There are patterns between station locations and total passenger flow. Big stations are mostly located in lower and middle Manhattan, and there are some sub center stations in other areas, such as 9th Street station in Brooklyn and FLUSHING-MAIN station in Queen.

By sublocality

df %>% 
  ungroup %>% 
  filter('sublocality' != 'None') %>% 
  drop_na() %>% 
  group_by(sublocality) %>%  
  summarise(passenger_flow = sum(passenger_flow)) %>% 
  mutate(sublocality = as.factor(sublocality)) %>% 
  arrange(-passenger_flow) %>% 
  filter(passenger_flow < 500000 |passenger_flow > 60000000) %>% 
  knitr::kable()

sublocality	passenger_flow
Manhattan	890710230
Brooklyn	288469501
Queens	174401767
Bronx	98407980
Staten Island	297340

Manhattan has the most subway passengers in 2021 and Staten Island has the least subway passenger_flow. Additionally, sublocality only has 5 levels, which is too few for a machine learning model.

EDA with zipcode

Total passengers in each zipcode

# cache zip boundaries that are download via tigris package
options(tigris_use_cache = TRUE)


# get zip boundaries that start with 282
char_zips = zctas(cb = TRUE)
char_zips = 
  char_zips %>% 
  rename(postal_code = GEOID10)

summary_df<-
  df %>%
  mutate(postal_code) %>% 
  group_by(postal_code) %>%
  summarise(passenger_flow = sum(passenger_flow),
            station_cnt = n_distinct(station, linename)) 


summary_df<-geo_join(char_zips, 
                      summary_df, 
                      by_sp = "postal_code", 
                      by_df = "postal_code",
                      how = "left") %>% 
  filter(passenger_flow>=0)

pal <- colorNumeric(
  palette = "Greens",
  domain = summary_df$passenger_flow,
  na.color = "white")

labels <- 
  paste0(
    "Zip Code: ",
    summary_df$postal_code, "<br/>",
    "Flow of Passengers: ",
    summary_df$passenger_flow) %>%
  lapply(htmltools::HTML)

# summary_df2 = 
#   char_zips %>% 
#     select(postal_code) %>% 
#     left_join(summary_df, by = 'postal_code') 

summary_df %>%  
  mutate(postal_code_int = as.integer(postal_code)) %>% 
  filter(postal_code_int >= 10000 & postal_code_int < 14900) %>% 
  leaflet() %>%
  addProviderTiles(providers$CartoDB.Positron) %>% 
   addPolygons(fillColor = ~pal(passenger_flow),
              weight = 2,
              opacity = 1,
              color = "white",
              dashArray = "3",
              fillOpacity = 0.7,
              highlight = highlightOptions(weight = 2,
                                           color = "#666",
                                           dashArray = "",
                                           fillOpacity = 0.7,
                                           bringToFront = TRUE),
              label = labels) %>% 
  addLegend(pal = pal, 
            values = ~passenger_flow, 
            opacity = 0.7, 
            title = htmltools::HTML("Total Passengers 2021"),
            position = "bottomright") %>% 
  setView(-73.8399986, 40.746739, zoom = 10)

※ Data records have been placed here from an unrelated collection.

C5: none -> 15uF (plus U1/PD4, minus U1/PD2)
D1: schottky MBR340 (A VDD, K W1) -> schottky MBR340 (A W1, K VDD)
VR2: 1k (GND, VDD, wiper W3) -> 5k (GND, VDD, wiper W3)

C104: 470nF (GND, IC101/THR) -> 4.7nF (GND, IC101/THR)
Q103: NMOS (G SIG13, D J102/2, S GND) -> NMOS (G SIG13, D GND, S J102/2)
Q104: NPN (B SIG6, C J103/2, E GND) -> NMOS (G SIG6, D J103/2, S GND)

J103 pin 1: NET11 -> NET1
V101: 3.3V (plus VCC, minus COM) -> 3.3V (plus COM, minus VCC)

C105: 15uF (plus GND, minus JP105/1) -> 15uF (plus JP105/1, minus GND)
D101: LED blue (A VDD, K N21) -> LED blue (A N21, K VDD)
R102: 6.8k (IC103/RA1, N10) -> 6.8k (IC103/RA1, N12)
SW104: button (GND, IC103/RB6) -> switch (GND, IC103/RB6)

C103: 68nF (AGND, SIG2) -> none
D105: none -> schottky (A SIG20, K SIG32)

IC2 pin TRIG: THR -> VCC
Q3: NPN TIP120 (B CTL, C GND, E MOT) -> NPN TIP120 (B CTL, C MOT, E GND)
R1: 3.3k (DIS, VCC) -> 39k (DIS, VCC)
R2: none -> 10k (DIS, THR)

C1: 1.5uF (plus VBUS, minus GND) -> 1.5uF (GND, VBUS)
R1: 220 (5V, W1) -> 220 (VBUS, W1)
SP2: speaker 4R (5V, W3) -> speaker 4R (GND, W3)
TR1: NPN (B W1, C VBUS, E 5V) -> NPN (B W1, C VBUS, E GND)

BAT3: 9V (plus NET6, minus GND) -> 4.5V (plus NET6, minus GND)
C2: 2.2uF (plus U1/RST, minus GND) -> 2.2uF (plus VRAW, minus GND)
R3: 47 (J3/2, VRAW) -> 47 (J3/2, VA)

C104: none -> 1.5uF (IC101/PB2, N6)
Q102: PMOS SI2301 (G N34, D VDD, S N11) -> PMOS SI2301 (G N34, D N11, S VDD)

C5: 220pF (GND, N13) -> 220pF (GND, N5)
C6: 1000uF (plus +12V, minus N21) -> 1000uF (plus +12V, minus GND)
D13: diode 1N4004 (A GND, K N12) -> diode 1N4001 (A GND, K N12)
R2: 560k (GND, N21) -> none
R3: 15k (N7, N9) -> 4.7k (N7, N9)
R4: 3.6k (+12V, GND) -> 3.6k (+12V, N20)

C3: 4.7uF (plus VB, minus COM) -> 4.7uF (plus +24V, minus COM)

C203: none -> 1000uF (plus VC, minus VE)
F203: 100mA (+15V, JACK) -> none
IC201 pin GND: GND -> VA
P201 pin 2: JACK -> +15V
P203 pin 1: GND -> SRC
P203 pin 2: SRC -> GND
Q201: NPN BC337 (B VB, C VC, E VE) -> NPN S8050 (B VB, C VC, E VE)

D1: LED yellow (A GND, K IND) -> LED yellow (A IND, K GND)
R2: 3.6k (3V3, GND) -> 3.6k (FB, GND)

Total subway stations in each zipcode

labels <- 
  paste0(
    "Zip Code: ",
    summary_df$postal_code, "<br/>",
    "Stations count: ",
    summary_df$station_cnt) %>%
  lapply(htmltools::HTML)


pal <- colorNumeric(
  palette = "Purples",
  domain = summary_df$station_cnt,
  na.color = "white")

summary_df %>%  
  mutate(postal_code_int = as.integer(postal_code)) %>% 
  filter(postal_code_int >= 10000 & postal_code_int < 14900) %>% 
  leaflet() %>%
  addProviderTiles(providers$CartoDB.Positron) %>% 
   addPolygons(fillColor = ~pal(station_cnt),
              weight = 2,
              opacity = 1,
              color = "white",
              dashArray = "3",
              fillOpacity = 0.7,
              highlight = highlightOptions(weight = 2,
                                           color = "#666",
                                           dashArray = "",
                                           fillOpacity = 0.7,
                                           bringToFront = TRUE),
              label = labels) %>% 
  addLegend(pal = pal, 
            values = ~station_cnt, 
            opacity = 0.7, 
            title = htmltools::HTML("Total Stations 2021"),
            position = "bottomright") %>% 
  setView(-73.8399986, 40.746739, zoom = 10)

The zipcode does not demonstrate the exact relationship between location and passenger flow. For instance, some zipcodes such as 10002 and 10011 in lower Manhattan should have more passengers, however few stations are built there. Therefore, the key cause to this confusion is that subway stations are not built based on zipcode.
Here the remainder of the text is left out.